No poet has been more photographed or painted than Anna Akhmatova: the unique profile with its imperious nose is instantly recognizable. Since her debut as a poet in the 1910s her contemporaries were fascinated with her image: tall, slender, very pale with deep-set eyes and a melancholy, pensive expression; she was often likened to a nun. All who met her were struck by her regal bearing, the more impressive in her later years in its contrast with the shabbiness of her clothes and the poverty of her surroundings as a pariah under Stalin’s regime. Of all the great Russian poets whom he persecuted, she, more than Osip Mandelstam, Boris Pasternak, or Marina Tsvetaeva, is renowned as a resister and martyr.

She grew into that image after the Revolution, when the theme of renunciation (blending with eroticism in her early lyrics on the topic of hopeless love) took on a heroic dimension in her poetry and her life.

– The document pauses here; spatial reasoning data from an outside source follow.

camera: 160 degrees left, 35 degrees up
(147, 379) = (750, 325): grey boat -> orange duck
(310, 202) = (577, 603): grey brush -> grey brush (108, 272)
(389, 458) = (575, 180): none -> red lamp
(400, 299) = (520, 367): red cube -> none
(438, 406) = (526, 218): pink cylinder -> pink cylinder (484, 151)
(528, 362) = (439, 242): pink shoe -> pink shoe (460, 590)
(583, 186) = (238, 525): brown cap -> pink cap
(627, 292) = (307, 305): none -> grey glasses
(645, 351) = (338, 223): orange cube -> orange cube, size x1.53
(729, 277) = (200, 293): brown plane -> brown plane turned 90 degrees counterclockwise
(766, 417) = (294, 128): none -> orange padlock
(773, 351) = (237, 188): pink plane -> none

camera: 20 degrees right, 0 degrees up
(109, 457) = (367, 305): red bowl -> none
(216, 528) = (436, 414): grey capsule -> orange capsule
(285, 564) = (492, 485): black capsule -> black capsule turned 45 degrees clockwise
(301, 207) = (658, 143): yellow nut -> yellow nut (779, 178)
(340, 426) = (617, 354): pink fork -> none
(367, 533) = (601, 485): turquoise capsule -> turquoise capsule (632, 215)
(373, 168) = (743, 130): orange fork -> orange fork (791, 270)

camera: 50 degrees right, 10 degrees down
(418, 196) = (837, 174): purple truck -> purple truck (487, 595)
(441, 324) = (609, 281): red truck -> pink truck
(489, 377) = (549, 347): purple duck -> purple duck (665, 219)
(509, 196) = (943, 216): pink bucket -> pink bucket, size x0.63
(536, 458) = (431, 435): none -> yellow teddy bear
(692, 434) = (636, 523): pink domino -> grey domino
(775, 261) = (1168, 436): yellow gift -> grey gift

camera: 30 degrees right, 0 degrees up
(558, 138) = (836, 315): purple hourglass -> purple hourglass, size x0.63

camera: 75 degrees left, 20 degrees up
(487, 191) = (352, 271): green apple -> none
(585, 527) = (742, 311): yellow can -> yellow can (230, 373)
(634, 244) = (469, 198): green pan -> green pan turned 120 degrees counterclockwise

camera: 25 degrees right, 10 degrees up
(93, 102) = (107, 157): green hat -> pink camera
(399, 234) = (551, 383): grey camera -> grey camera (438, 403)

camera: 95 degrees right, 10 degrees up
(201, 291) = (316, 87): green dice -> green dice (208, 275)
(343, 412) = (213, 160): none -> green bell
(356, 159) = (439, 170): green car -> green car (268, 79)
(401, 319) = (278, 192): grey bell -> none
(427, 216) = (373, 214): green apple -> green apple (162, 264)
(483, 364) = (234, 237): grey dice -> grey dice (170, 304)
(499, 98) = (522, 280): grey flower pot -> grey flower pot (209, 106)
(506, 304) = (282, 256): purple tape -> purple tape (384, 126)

Refusing to leave her country, but labeled an internal émigré by the new order, she came under attack for her “aristocratic” poetry and was soon prohibited from publishing it. There followed decades of extreme privation and official hounding, culminating in the Central Committee’s public attack on her work in 1946. Her son was arrested and incarcerated three times in the Stalin era. Many of her friends perished in camps or were shot; undeterred, she pursued a campaign of passive resistance, commemorating the sufferings of her people in poems. The best known of them, “Requiem,” has been seen as the most powerful evocation of the horror of Stalinism by a Russian writer.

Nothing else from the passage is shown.